Call it an addiction, but fudge is that one sugary treat that I would pocket like a kid in a candy store when given the chance. Turns out, I’m not the only “fudged” up citizen with a sweet obsession for the sugar-loaded treat. International Fudge Day is a thing and it gets celebrated annually on 16 June. Giving praise to the origin of the sweet and its many varieties, here are some fun fudge facts to nudge on.
What the fudge?
While the Americans claim fudge as their own invention, some believe it to come from tablet, sugary confection from Scotland, made with sugar, condensed milk and butter. The Household Book of Lady Grisell Baillie was the first to note it in the early 18th century.’
A First Lady Developed The Million-Dollar Fudge Recipe
Mamie Eisenhower, the wife of the 34th US President, Ike Eisenhower (1953-61), was a huge fudge fan and even crafted her own recipe – named Mamie’s Million-Dollar Fudge – which included chopped nuts and marshmallow crème.
Biggest Fudge, Ever!
The record for the largest slab of fudge in the world weighed over 2 600 kilograms and was crafted at the Northwest Fudge Factory in Ontario, Canada in 2010. It reportedly took a full week to make and, while the ingredients are not available for this record, the previous holder contained 320kg of butter, 1 270kg of chocolate and 1 155 litres of condensed milk.

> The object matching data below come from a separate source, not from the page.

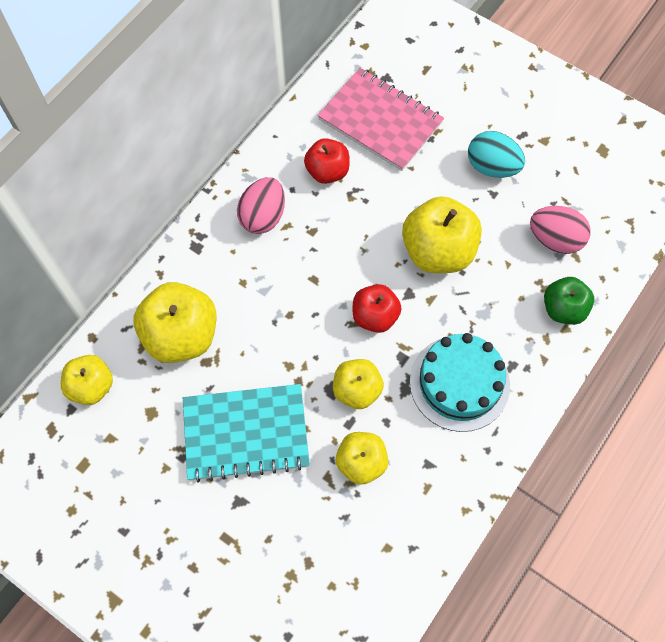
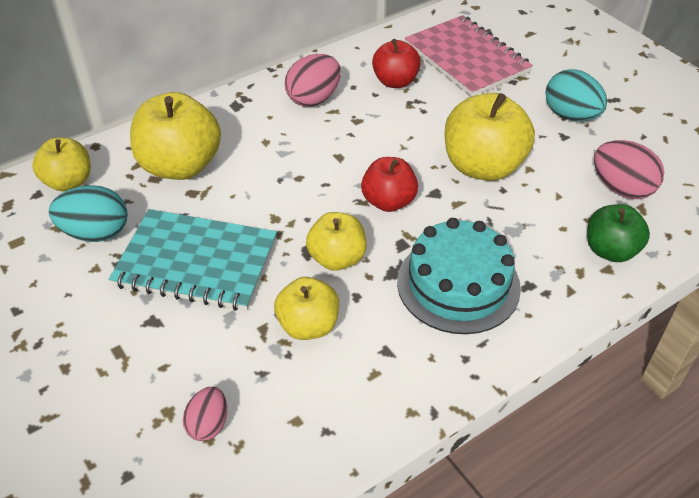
camera: 20 degrees right, 20 degrees down
(146, 433) = (96, 233): none -> turquoise egg
(326, 574) = (208, 424): none -> pink egg

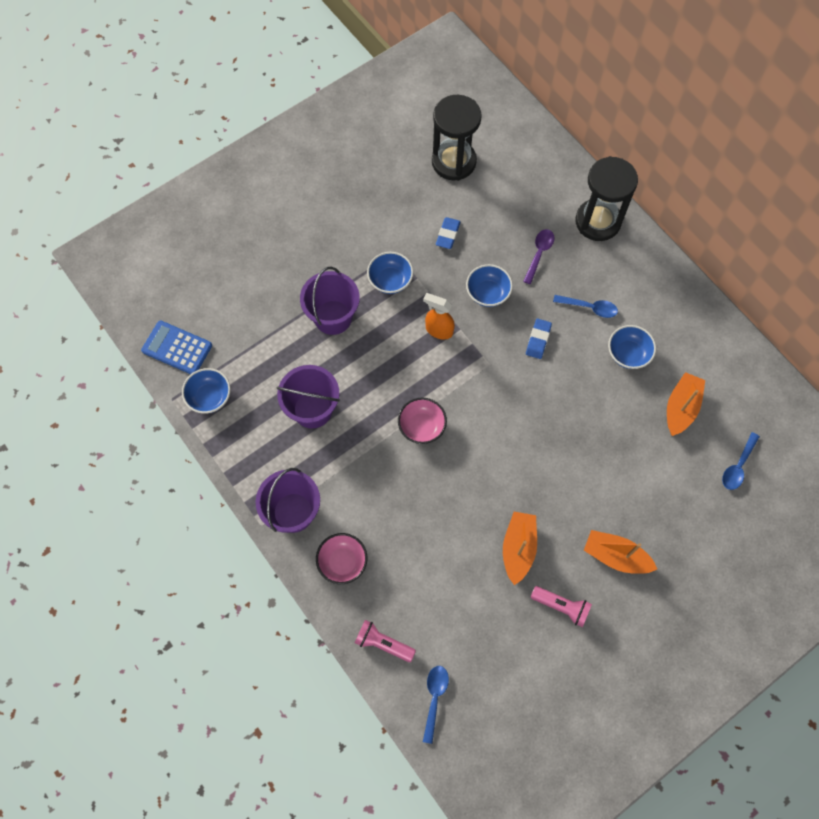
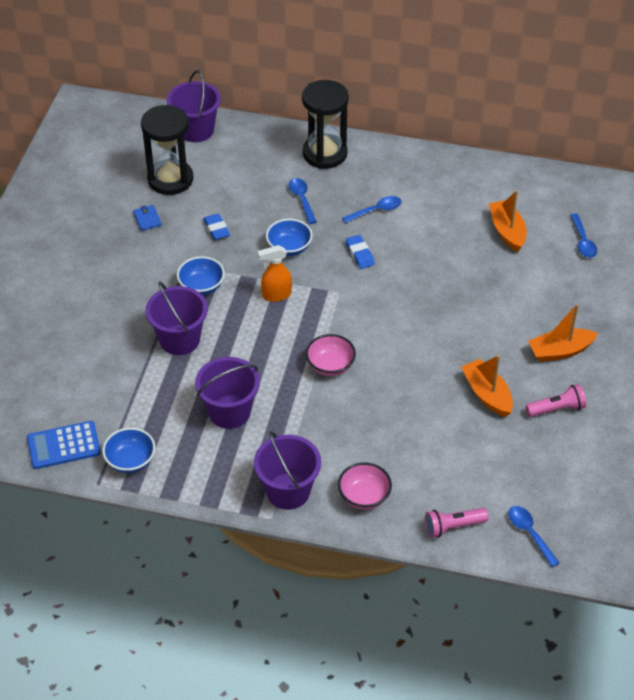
camera: 40 degrees left, 20 degrees down
(404, 188) = (147, 219): none -> blue wallet
(515, 127) = (196, 130): none -> purple bucket
(539, 254) = (302, 199): purple spoon -> blue spoon
(628, 354) = (435, 222): blue bowl -> none

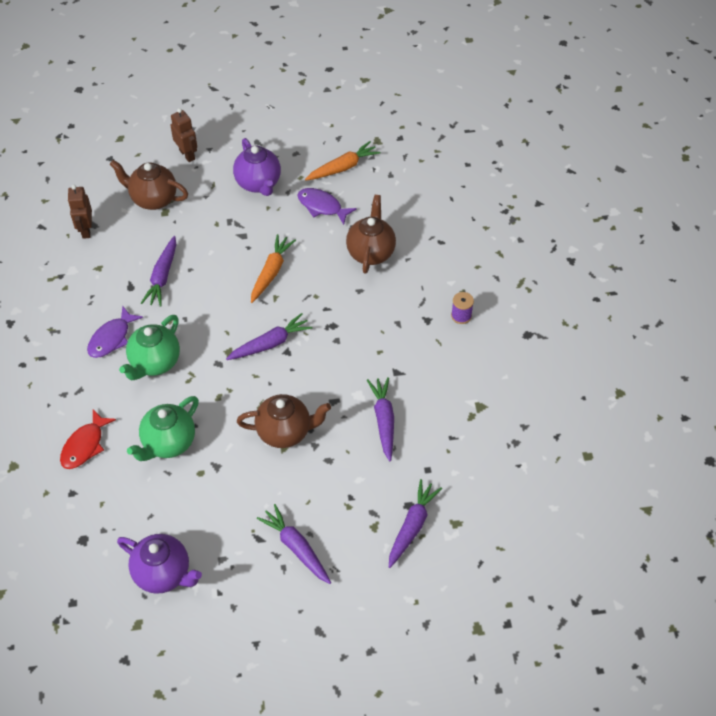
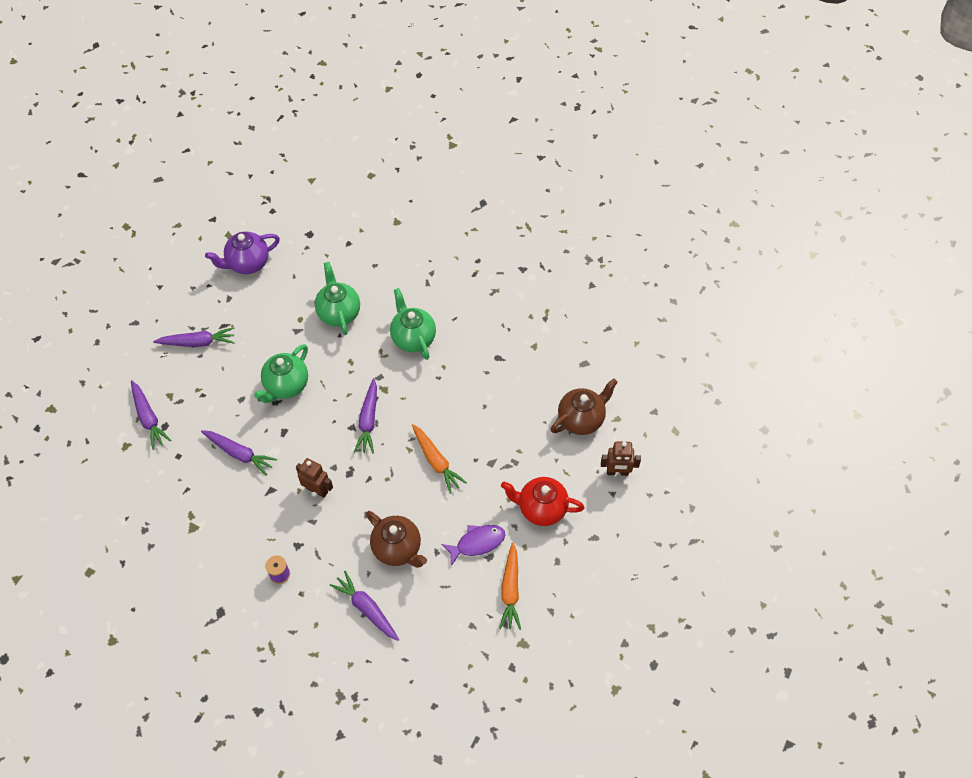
camera: 125 degrees right, 5 degrees up
(85, 445) = (378, 266): red fish -> none
(86, 230) = (581, 356): brown robot -> brown robot (317, 490)
(111, 338) = (457, 322): purple fish -> none
(162, 277) = (491, 383): purple carrot -> purple carrot (366, 608)
(258, 183) = (541, 508): purple teapot -> red teapot
(285, 432) = (286, 386): brown teapot -> green teapot

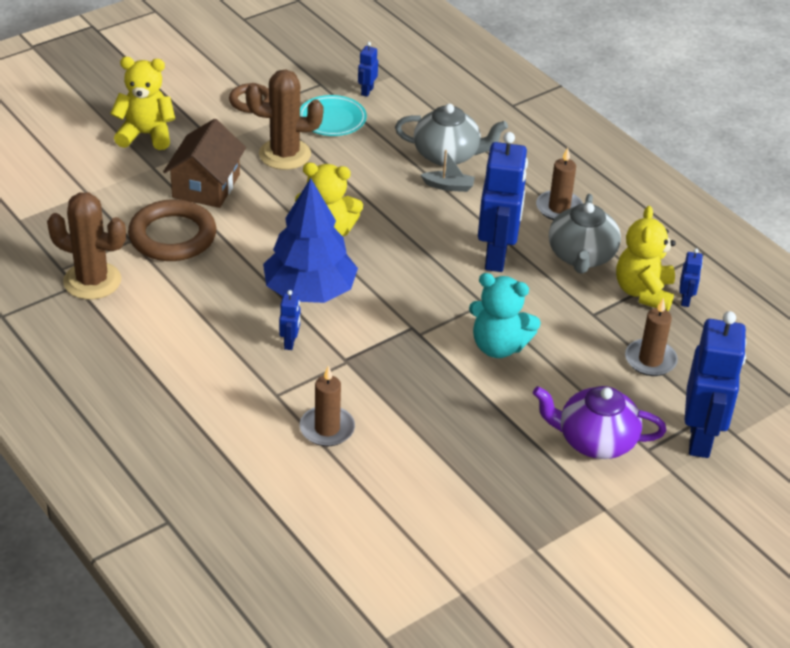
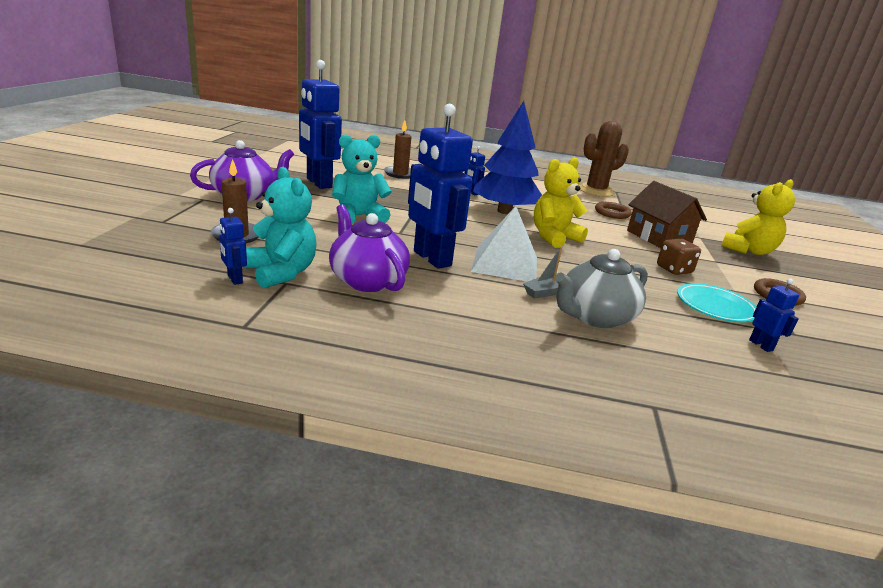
camera: 135 degrees right, 15 degrees down
(172, 236) = (612, 213): brown ring -> brown ring, size x0.56
(285, 154) = (674, 269): brown cactus -> brown dice
(436, 224) = (505, 264): none -> white pyramid
(559, 208) = (437, 311): brown candle -> none
(581, 256) = (367, 280): grey teapot -> purple teapot
(643, 292) = (282, 273): yellow teddy bear -> turquoise teddy bear
(700, 439) = (164, 209): blue robot -> blue robot (318, 183)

There’s A Fudge Festival For Fudgies
Mackinac Island, a tiny 9,8km² island in Michigan in the US, considers itself the fudge capital of the world with 14 fudge shops in the town, and the oldest – Murdick’s Candy Kitchen – dating back to 1887. Every August, the island hosts a Fudge Festival, complete with events like Fudge on the Rocks where local bartenders craft fudge cocktails. Festival-goers are referred to as “fudgies.”
Fudge is not the only sugar-laced delicacy with its own day. On Donut Day, citizens the world over pay tribute by indulging in the many variations of doughnuts.